No extant species is ancestral to another extant species.
Application: Fungi, Humans, and Bacteria
Phylogenetic trees can be used to determine which species are more closely related. For example, fungi are more closely related to humans than to bacteria because fungi and humans share a more recent common ancestor (~800 million years ago) compared to the ancestor shared with bacteria (~3 billion years ago).
Example: Fungi and humans share a common ancestor more recently than fungi and bacteria.
Phylogenetic Classification
Monophyletic, Paraphyletic, and Polyphyletic Groups
Groups in phylogenetics are defined by their ancestry.
Monophyletic group (clade): Includes a common ancestor and all its descendants.
Paraphyletic group: Includes a common ancestor and some, but not all, descendants.

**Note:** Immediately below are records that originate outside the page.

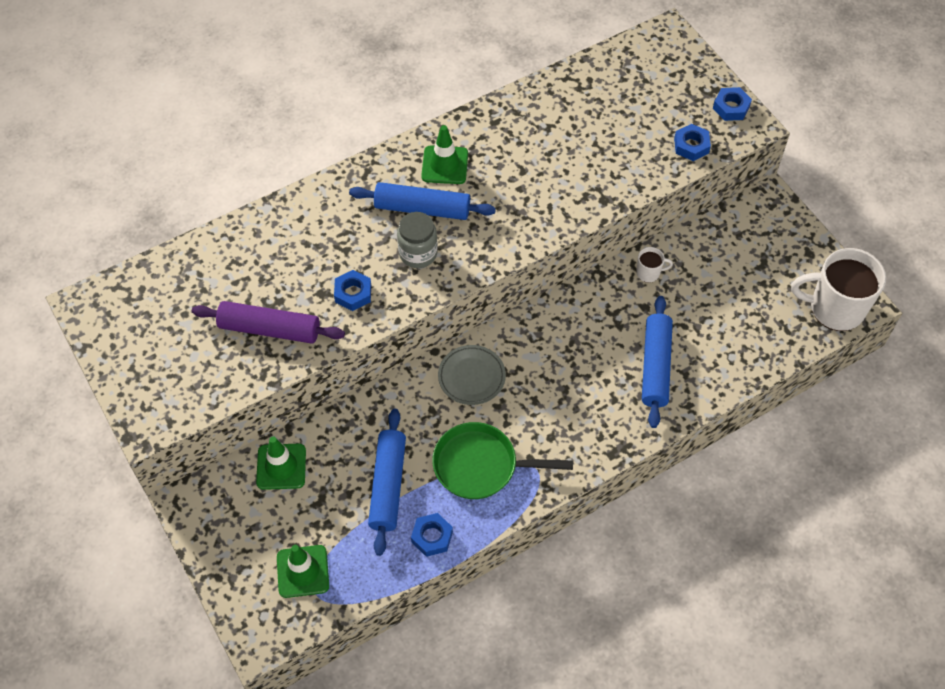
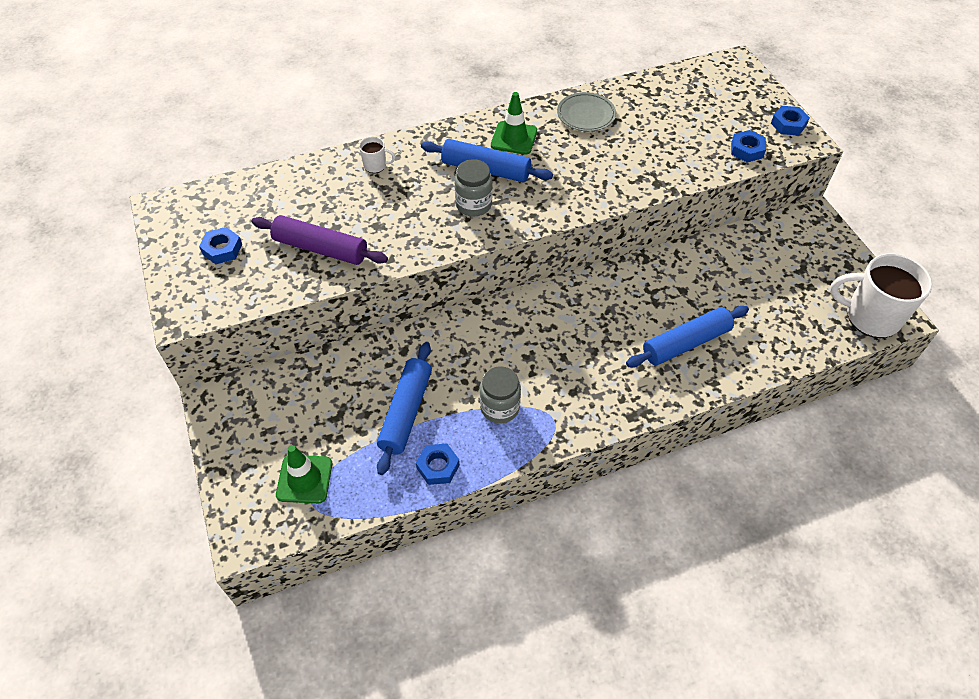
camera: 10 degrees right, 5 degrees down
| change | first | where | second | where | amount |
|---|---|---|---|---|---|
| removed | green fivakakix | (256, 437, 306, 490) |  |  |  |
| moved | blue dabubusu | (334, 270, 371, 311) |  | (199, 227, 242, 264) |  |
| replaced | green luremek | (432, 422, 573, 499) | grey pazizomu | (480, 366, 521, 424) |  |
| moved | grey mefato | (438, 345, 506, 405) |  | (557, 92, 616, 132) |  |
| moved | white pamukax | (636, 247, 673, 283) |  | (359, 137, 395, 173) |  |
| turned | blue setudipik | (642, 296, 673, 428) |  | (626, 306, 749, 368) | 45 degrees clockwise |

Polyphyletic group: Includes species with different ancestors, grouped by similarity rather than ancestry.
Table: Phylogenetic Group Types
Group Type | Definition | Example |
|---|---|---|
Monophyletic | All descendants of a common ancestor | Mammals |
Paraphyletic | Some descendants of a common ancestor | Scaly reptiles (excluding birds) |
Polyphyletic | Species grouped by similarity, not ancestry | Flying animals (bats & birds) |
Ancestral and Derived Traits
Ancestral State Reconstruction
Traits can be classified as ancestral (present in the common ancestor) or derived (evolved more recently). Parsimony is used to infer the simplest evolutionary scenario.
Ancestral trait: Trait present at the deepest node (oldest trait).
Derived trait: Trait present at the shallowest node (most recent trait).
Parsimony: The simplest explanation (fewest changes) is preferred.
Example: If a DNA base pair is 'C' in gorilla and orangutan, but 'T' in human and chimp, the ancestral state is likely 'C', with a single change to 'T' in the human-chimp lineage.
Evolutionary Success and Species Age
Extant Species and Lineages
All extant species are equally 'successful' in evolutionary terms, as they have survived to the present. The concept of 'new species' refers to newly described species, not newly evolved lineages.
Extant species: Present-day species, none are older or younger than others.
New species: Newly named or discovered, not newly evolved.
Analogies: Tree of Life and Universe
No Center or Pinnacle
Just as the Earth is not the center of the universe, no species is at the 'center' or 'top' of the tree of life. Evolution has no goal or endpoint.
No main branch or trunk: All branches end in extant species.
No endpoint: Homo sapiens is not the pinnacle of evolution.
Summary Table: What Phylogenies Can and Cannot Tell Us
Can Tell | Cannot Tell |
|---|---|
Which species share a recent common ancestor | Which extant species are older or younger |
Which traits are ancestral or derived | Which species are more advanced or primitive |
When lineages diverged | Which extant species are ancestral to others |
Key Equations and Concepts
Genetic Change: Branch lengths in phylograms can represent percent genetic change.
Time: Branch lengths in chronograms can represent millions of years since divergence.
Parsimony Principle:
Conclusion
Tree thinking is essential for understanding evolutionary relationships. Phylogenetic trees help clarify which species are closely related, the nature of evolutionary change, and the classification of life, while avoiding misconceptions about progress, age, and complexity.